Saturday, June 04, 2016

Practical Idealists


Many mainstream politicians sneer at the Socialist Party because we are “idealists.” Some on the Left claim that we are on the whole fairly nice but utterly “impractical.” What are the Socialist Party organised for? What is our bond of unity? Do we have a blueprint for a socialist society? Can we envision what such a society looks like? What is our avowed object? The abolition of capitalism. The Socialist Party declares uncompromisingly and unequivocally that we are for socialism. Our compass for where we are headed has socialism as its destination. We work for the coming of the cooperative commonwealth. We serve the workers who strive for the social revolution. We champion the oppressed and hasten the day of liberation. Capitalism is organized purely for private profit and the right to exploit the working class. The Socialist Party is organising for the purpose of securing political power upon the platform that declares in favour of common ownership in the name of the people and to take possession of industry. We look into the future with absolute confidence and see the emergence of the cooperative commonwealth. Socialism means expanding democracy not only in the political sense but in an economic sense – freedom from want.

What is the meaning of capitalism? Capitalism is an economic term. It is applied by political economists and sociologists to the economic system of our civilization, by means of which men achieve economic independence and have the privilege of living idly upon the labour of others, who produce a surplus value above that which they receive for their own sustenance. Capitalism refers to the system. A capitalist is one who profits by the system. If he labors himself, it does not alter the fact that he has an income apart from his labour sufficient to sustain him for life without labour, and therefore his is economically independent.

Capitalism inevitably produces exploitation and poverty, war, oppression, poisonous environmental pollution, and the waste of human and natural resources, none of which can be consistently eliminated without the socialist transformation of society. Under capitalism, the production of wealth is carried on for profit. The desire for profits is the motive force which drives the capitalist class to use its capital in the production of wealth. In order to secure profits, the workers must be exploited. Part of the product of their labour must be turned over to the capitalist class in the shape of interest and dividends. The result of this is the robbery of the workers.

Capitalism also hampers and limits the production of wealth by keeping thousands of workers in unemployment.  If these workers were allowed to use their brains and muscle in the production of wealth we could materially add to the amount produced. But this limitation on production by denying employment is necessary to the continuance of capitalism. The army of unemployed is a weapon in the hands of the master class with which the workers are kept in submission.

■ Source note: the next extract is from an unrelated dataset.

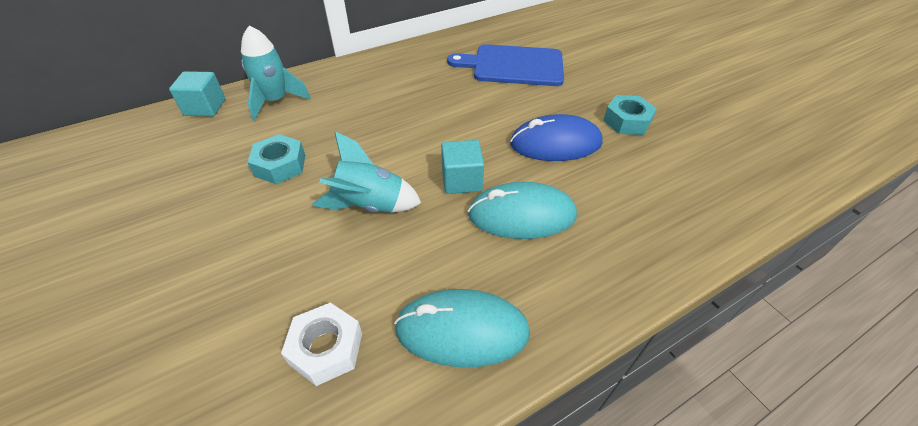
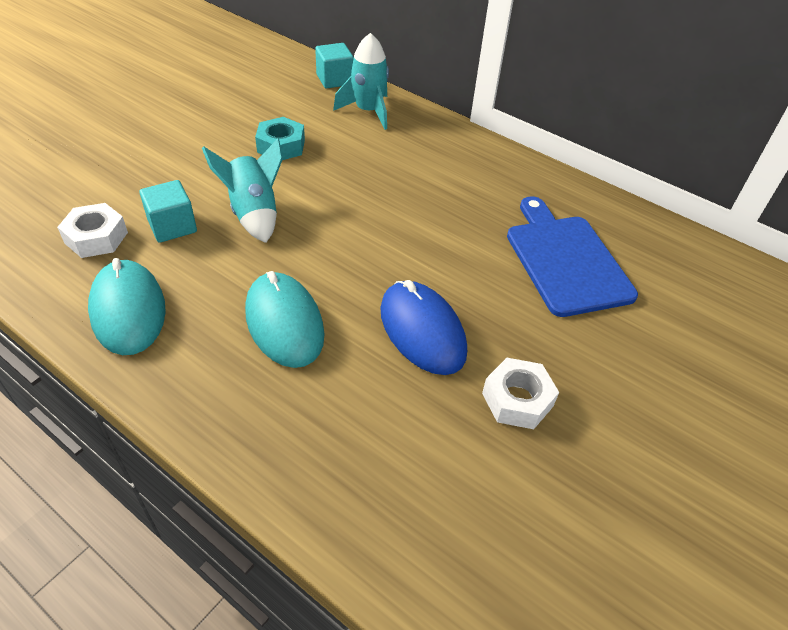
camera: 65 degrees right, 0 degrees up
(461, 180) = (316, 265): turquoise cube -> turquoise cube (172, 226)
(627, 121) = (517, 399): turquoise nut -> white nut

If there were no unemployed, no strike would be lost. The workers could dictate their own terms to the capitalist and their terms would be that they receive for their labour the equivalent of what they produce. The reserve army of unemployed, however, gives the capitalist power to enforce his terms and continue the exploitation of the workers. The capitalists must, therefore, keep part of the workers in unemployment and deny society the benefit of their productive power.

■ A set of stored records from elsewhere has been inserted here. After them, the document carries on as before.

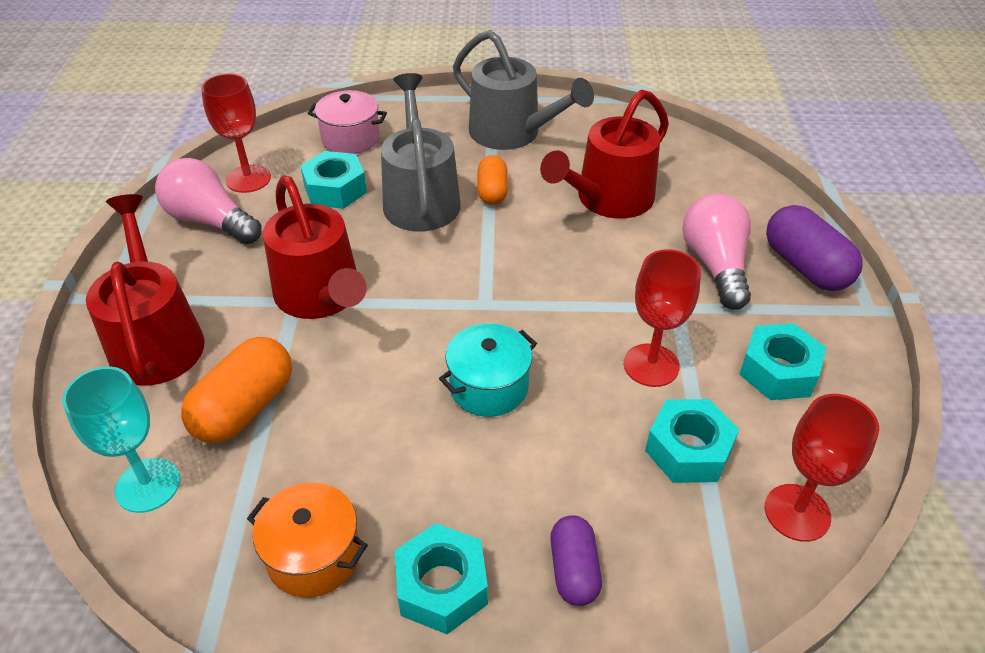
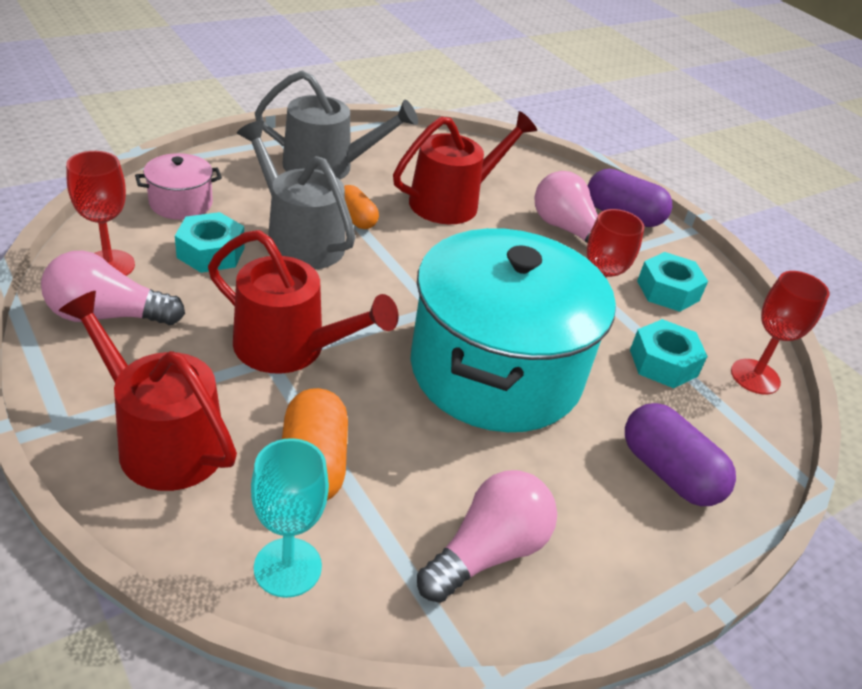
camera: 40 degrees left, 5 degrees down
(314, 555) = (487, 552): orange pot -> pink light bulb
(442, 586) = (598, 526): turquoise nut -> none
(489, 387) = (496, 370): turquoise pot -> turquoise pot, size x2.43
(574, 570) = (669, 472): purple capsule -> purple capsule, size x1.60
(608, 199) = (452, 202): red watering can -> red watering can turned 135 degrees counterclockwise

In addition, capitalism prevents the complete socialisation of the production of wealth. We can today produce more wealth and can produce with less expenditure of labour-power. Production today is still in a chaotic condition. There exists a clash between the interest of society as a whole and the interest of the owners of industry under our present system of production. So long as the industries are privately owned, society does not receive the benefit of this development, but rather suffers further exploitation. Once we establish common ownership of our industries we will throw off the checks of our productive powers and will be able to produce more than enough not only to supply every human being food, clothing, and homes to live in, but the opportunity for education and culture which can make life worth living. You cannot create a revolution without convincing the majority. Unless your goal is to have some silly despot that is worse than what we have now.

Private ownership of the means of production and distribution is the seed or germ of capitalism, of which wage slavery is the most revolting feature. This seed has now brought forth a bitter fruit in the class struggle, but the Socialist Party, championing the working class, declares its intention to be the abolition of wage slavery by the establishment of a worldwide system of cooperative industry, based upon the social or common ownership of the means of production and distribution, to be administered by society in the common interest of all its members and the complete emancipation of the socially useful classes from the domination of capitalism. Socialism proposes the relief of the people from the demands of the capitalist class. Why should we struggle through a lifetime to maintain private ownership and to leave to our children, all the vicissitudes of the capitalist system, when through the substitution of collective ownership, we can make ourselves and our children the wards and stewards of society. The Socialist Party marches forward confidently with giant strides toward the historic mission of the working class — the abolition of wage slavery and establishment of the cooperative commonwealth.